Редакторские катакомбы. При этом С.Л. был не только уникальным читателем, но и внимательным, терпеливым и благодарным редактором. Больше четверти века проработал в не лучшем из советских журналов. Не только пробивал, порой удачно, рукописи сквозь заслон редакции и цензуры, но и радовался малейшему проблеску таланта. Однако и ад этих лет не поддается воображению. Читатель от Бога, болезненно реагирующий на неверное слово и фальшивую интонацию, десятилетиями, изо дня в день ежедневно шел на пытку, погружаясь в пыльные тексты с вредоносным запахом, сквозь которые ухмылялся автор, пребывающий в сложной, эмбриональной позе неузнанного гения.

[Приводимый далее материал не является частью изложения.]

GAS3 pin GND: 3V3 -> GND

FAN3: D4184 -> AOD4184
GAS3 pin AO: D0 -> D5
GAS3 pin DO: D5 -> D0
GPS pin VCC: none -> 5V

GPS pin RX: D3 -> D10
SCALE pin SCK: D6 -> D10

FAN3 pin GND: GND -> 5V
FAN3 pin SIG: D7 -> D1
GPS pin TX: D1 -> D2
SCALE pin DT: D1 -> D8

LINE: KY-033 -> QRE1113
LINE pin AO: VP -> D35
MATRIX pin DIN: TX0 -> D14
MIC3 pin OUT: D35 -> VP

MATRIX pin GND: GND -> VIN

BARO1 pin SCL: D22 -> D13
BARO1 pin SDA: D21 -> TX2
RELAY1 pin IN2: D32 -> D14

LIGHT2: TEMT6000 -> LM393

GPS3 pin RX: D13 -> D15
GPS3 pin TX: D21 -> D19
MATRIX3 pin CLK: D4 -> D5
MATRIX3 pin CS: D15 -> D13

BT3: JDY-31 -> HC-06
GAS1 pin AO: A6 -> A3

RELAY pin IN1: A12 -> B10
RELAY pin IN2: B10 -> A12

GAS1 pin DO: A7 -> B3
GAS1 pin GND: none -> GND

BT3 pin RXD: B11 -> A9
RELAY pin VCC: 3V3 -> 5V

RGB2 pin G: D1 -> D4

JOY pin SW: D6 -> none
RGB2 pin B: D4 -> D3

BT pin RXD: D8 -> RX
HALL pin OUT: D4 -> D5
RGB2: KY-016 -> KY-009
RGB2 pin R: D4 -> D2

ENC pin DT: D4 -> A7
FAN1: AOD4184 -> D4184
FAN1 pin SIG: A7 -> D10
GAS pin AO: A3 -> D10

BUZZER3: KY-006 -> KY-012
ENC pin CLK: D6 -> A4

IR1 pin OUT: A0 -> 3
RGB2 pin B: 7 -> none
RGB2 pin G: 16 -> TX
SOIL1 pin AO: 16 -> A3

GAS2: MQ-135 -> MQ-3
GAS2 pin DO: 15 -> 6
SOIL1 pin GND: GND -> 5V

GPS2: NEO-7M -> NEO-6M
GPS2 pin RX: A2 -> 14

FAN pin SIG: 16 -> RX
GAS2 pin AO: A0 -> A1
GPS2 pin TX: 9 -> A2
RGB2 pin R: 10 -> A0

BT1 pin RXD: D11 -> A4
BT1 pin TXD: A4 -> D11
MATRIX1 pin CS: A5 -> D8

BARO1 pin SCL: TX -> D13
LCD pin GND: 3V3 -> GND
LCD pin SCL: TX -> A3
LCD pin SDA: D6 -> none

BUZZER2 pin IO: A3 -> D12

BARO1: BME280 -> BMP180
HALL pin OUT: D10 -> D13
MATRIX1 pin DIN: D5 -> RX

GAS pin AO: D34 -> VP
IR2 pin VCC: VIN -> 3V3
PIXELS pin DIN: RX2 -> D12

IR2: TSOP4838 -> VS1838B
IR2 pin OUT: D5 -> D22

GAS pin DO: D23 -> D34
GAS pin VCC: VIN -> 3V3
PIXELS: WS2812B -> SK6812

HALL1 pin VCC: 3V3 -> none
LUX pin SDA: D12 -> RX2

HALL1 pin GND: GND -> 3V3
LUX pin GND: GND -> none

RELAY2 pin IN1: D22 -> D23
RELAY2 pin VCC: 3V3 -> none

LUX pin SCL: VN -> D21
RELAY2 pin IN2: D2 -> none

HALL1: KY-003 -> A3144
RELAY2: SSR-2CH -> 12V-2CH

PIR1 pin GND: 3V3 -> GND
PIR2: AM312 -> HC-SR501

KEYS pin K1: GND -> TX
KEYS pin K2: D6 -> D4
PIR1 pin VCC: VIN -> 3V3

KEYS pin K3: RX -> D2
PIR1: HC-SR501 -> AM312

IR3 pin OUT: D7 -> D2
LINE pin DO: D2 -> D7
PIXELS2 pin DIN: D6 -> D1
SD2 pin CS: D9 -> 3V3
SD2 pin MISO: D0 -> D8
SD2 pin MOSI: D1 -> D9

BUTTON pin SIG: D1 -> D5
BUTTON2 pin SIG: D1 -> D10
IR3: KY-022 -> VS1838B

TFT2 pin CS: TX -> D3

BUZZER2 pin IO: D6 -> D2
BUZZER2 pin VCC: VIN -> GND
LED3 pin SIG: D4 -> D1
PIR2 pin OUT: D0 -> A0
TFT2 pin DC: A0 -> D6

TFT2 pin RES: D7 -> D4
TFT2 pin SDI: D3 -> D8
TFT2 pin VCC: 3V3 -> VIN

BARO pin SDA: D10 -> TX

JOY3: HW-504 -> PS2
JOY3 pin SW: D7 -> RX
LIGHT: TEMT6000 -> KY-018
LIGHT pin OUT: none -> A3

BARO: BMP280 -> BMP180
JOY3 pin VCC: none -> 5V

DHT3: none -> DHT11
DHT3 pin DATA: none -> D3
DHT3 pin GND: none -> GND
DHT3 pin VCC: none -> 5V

Вряд ли таким представлялось мученичество человеку, прочитавшему в юности собрание сочинений Александра Блока. Но для него, умевшего радоваться красивой шутке, выученным наизусть дворикам и переулкам Петербурга, дождю, свежему огурцу, наконец, идея гибели не была посторонней. А служение и долг всегда представлялись доблестью. Разумеется, он мог найти место поспокойнее. Хотя бы сотрудником Всесоюзного музея А. С. Пушкина в Ленинграде, где до «Невы» проработал год. Но в журнале Лурье, так или иначе, мог служить литературе. А снобизма в нем не было.

Редактура – чудовищно трудное ремесло, о чем не подозревает разве что безграмотный «офисный планктон» и самоуверенные авторы. Чудовищное ремесло и редчайший дар. Отчасти противоположный авторству, поскольку предполагает любовь к чужим текстам. А за ними может никогда не встать не только гений, но и способный старатель. Потенциальные обитатели психушек, пораженные экземой иждивенчества, косноязычные тугодумы, самовлюбленные болтуны.

И к каждому надо обратиться душой, превратиться хоть на миг в них. Это непременно, непременно, каким бы мерзким и неопрятным ни казался или не являлся автор. Слова Щепкина, пущенные по миру Гоголем: «Полюби нас черненькими, а беленькими нас всякий полюбит», гуманные по отношению к автору, изувечивают мозг и душу редактора. Ведь это процесс серьезный, полный, человеческий, о нем невозможно забыть к вечеру и стряхнуть с себя утром. Удивительно, что Самуил Лурье сумел сохранить в этих условиях и себя и свой дар. Его почти не тронули сырость и слепота редакторских катакомб, в которых он провел большую часть жизни.